ANTsPy icon indicating copy to clipboard operation
ANTsPy copied to clipboard

potential bug: reference leak when torch is loaded and a function errors

Open ncullen93 opened this issue 1 year ago • 9 comments

When torch is loaded and a function errors, there is a reference leak reported when the ipython console is exited. This does not seem to happen in a normal python console and only when torch is loaded. Very weird.. I've seen this a few other times but never reproducible so unsure if it's the same issue or if there's a general reference leak.

import ants
import torch
img = ants.image_read(ants.get_data('r16'))
img.crop_indices([0,0],[10,1000])

Then exit() and you get this:

nanobind: leaked 1 instances!
 - leaked instance 0x13362a208 of type "AntsImageF2"
nanobind: leaked 1 types!
 - leaked type "ants.lib.AntsImageF2"
nanobind: leaked 1 functions!
 - leaked function "cropImage"
nanobind: this is likely caused by a reference counting issue in the binding code.

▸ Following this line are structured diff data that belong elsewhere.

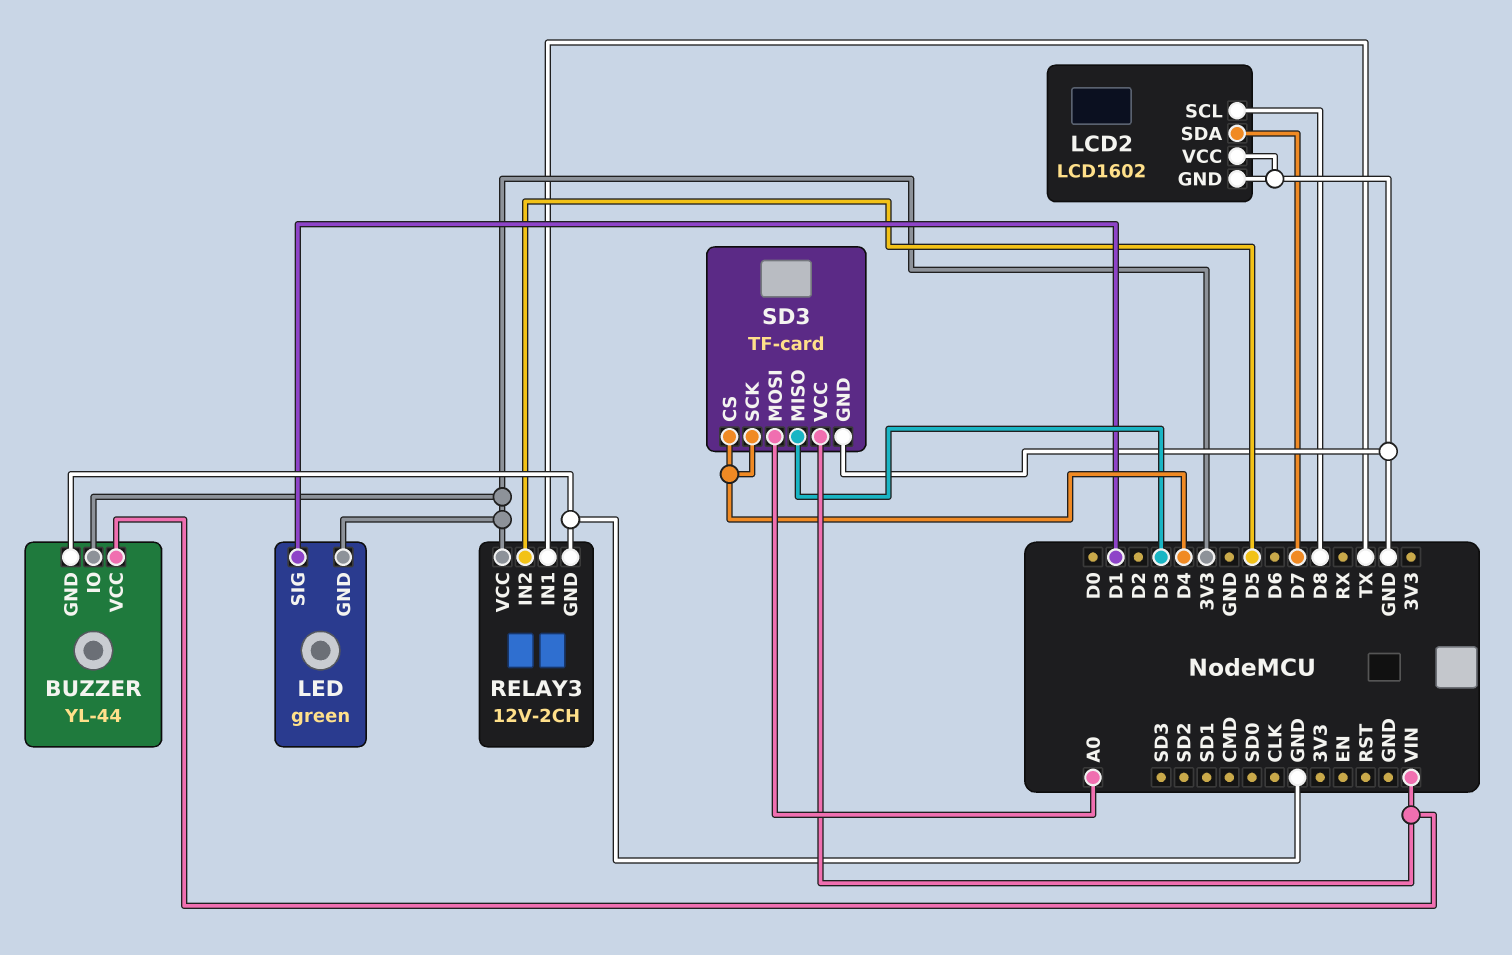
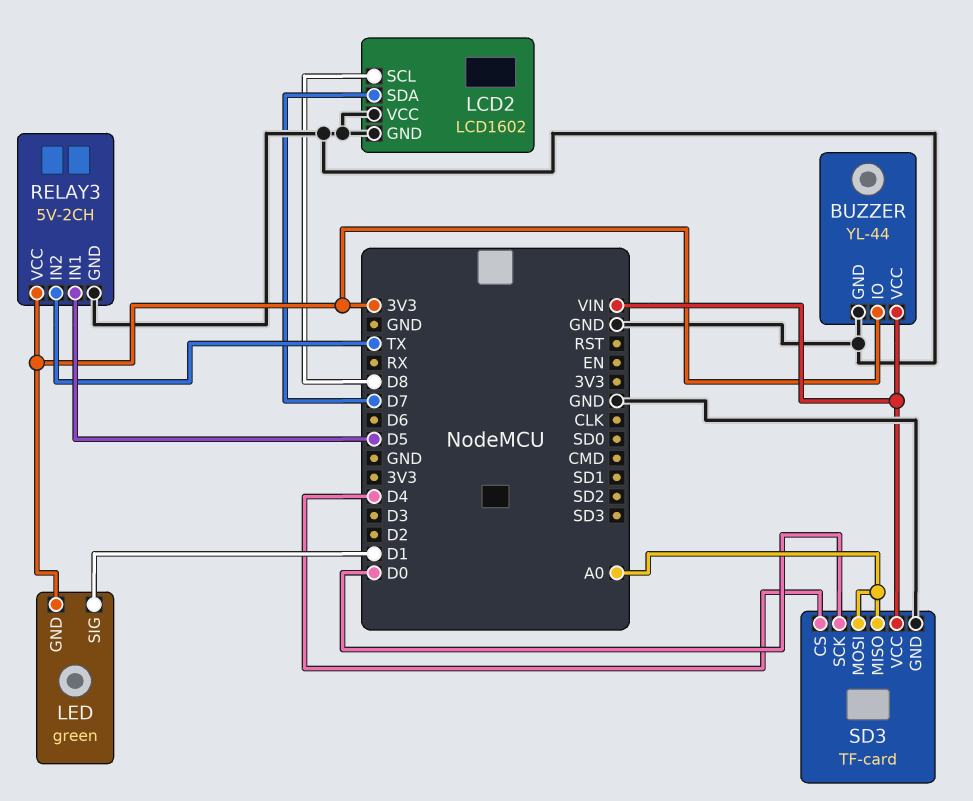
RELAY3: 12V-2CH -> 5V-2CH
RELAY3 pin IN1: TX -> D5
RELAY3 pin IN2: D5 -> TX
SD3 pin MISO: D3 -> A0
SD3 pin SCK: D4 -> D0

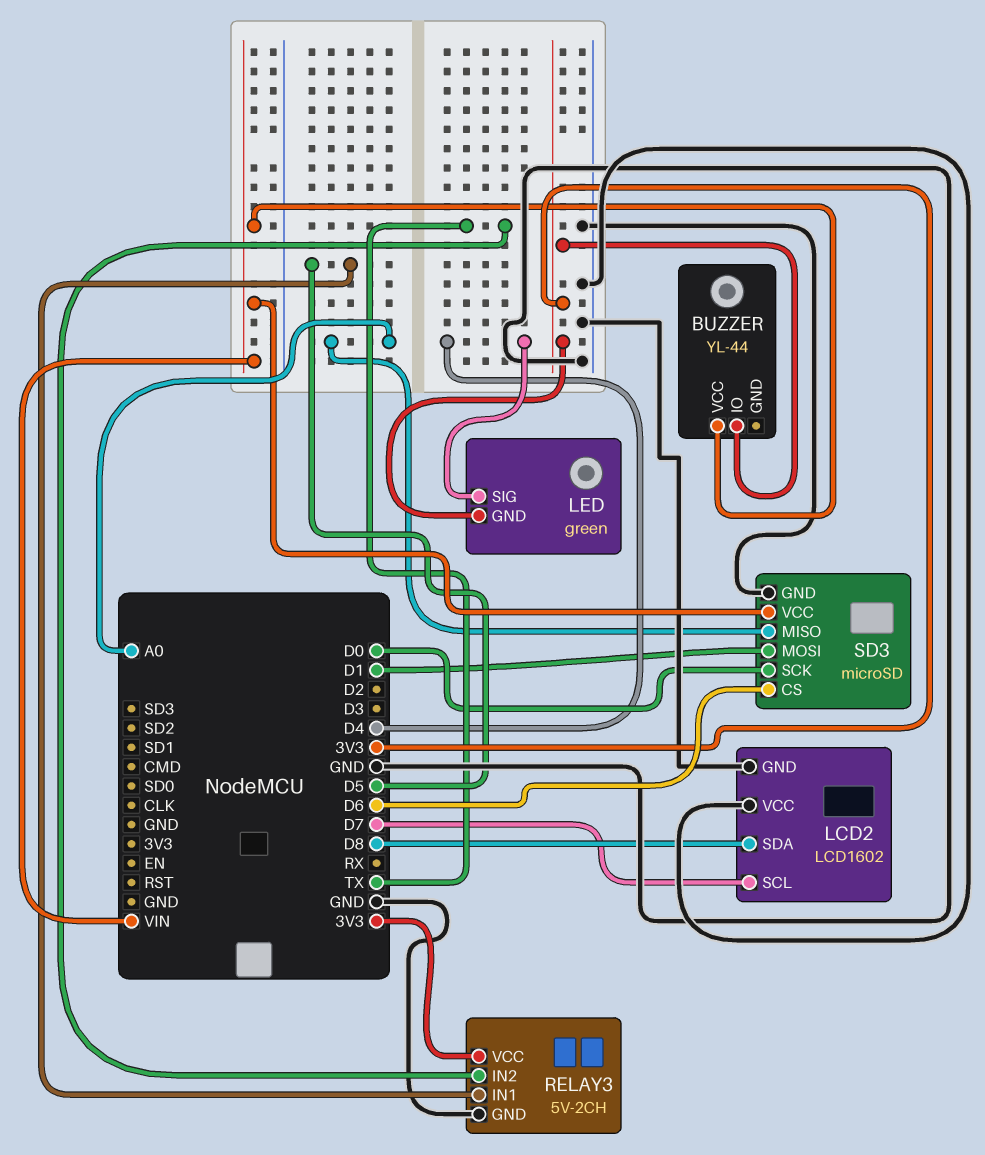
BUZZER pin GND: GND -> none
LCD2 pin SCL: D8 -> D7
LCD2 pin SDA: D7 -> D8
LED pin SIG: D1 -> D4
SD3: TF-card -> microSD
SD3 pin CS: D4 -> D6
SD3 pin MOSI: A0 -> D1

ncullen93 avatar May 26 '24 19:05 ncullen93

Seems to be something with pytorch and third-party modules generally - e.g. https://github.com/python/cpython/issues/98253. Probably not a big issue but still worrying.

See also nanobind FAQ on the issue https://nanobind.readthedocs.io/en/latest/faq.html#why-am-i-getting-errors-about-leaked-functions-and-types

ncullen93 avatar May 26 '24 20:05 ncullen93

Got the same issue and memory keeps building up until shutting down the program. Found a previous issue https://github.com/ANTsX/ANTsPy/issues/117, and it seems that their example code also has memory leaks in 0.5.4.

antsRegistration -d 2 -r [0x13fc74ce8,0x13fc74d08,1] -m mattes[0x13fc74ce8,0x13fc74d08,1,32,regular,0.2] -t Affine[0.25] -c 2100x1200x1200x0 -s 3x2x1x0 -f 4x2x2x1 -x [NA,NA] -m mattes[0x13fc74ce8,0x13fc74d08,1,32] -t SyN[0.200000,3.000000,0.000000] -c [40x20x0,1e-7,8] -s 2x1x0 -f 4x2x1 -u 1 -z 1 -o [/var/folders/bs/n0q8wqv931g89ppshhgp2m2m0000gn/T//RtmpbpYhz2/filea3bb284caaea,0x13fc74ca8,0x13fc74cc8] -x [NA,NA] --float 1 --write-composite-transform 0 -v 1
nanobind: leaked 9 instances!
 - leaked instance 0x13fc74a08 of type "ants.lib.AntsImageF2"
 - leaked instance 0x13fc749c8 of type "ants.lib.AntsTransformF22"
 - leaked instance 0x13fc74be8 of type "ants.lib.AntsImageF2"
 - leaked instance 0x13fc747a8 of type "ants.lib.AntsImageF2"
 - leaked instance 0x13fc74828 of type "ants.lib.AntsImageF2"
 - leaked instance 0x13fc74ae8 of type "ants.lib.AntsImageF2"
 - leaked instance 0x13fc74a68 of type "ants.lib.AntsTransformF22"
 - leaked instance 0x13fc747c8 of type "ants.lib.AntsImageF2"
 - leaked instance 0x13dd27828 of type "ants.lib.AntsTransformF33"
nanobind: leaked 3 types!
 - leaked type "ants.lib.AntsImageF2"
 - leaked type "ants.lib.AntsTransformF33"
 - leaked type "ants.lib.AntsTransformF22"
nanobind: this is likely caused by a reference counting issue in the binding code.
>>> ants.__version__
'0.5.4'

dipterix avatar Nov 08 '24 17:11 dipterix

Got the same issue and memory keeps building up until shutting down the program. Found a previous issue https://github.com/ANTsX/ANTsPy/issues/117, and it seems that their example code also has memory leaks in 0.5.4.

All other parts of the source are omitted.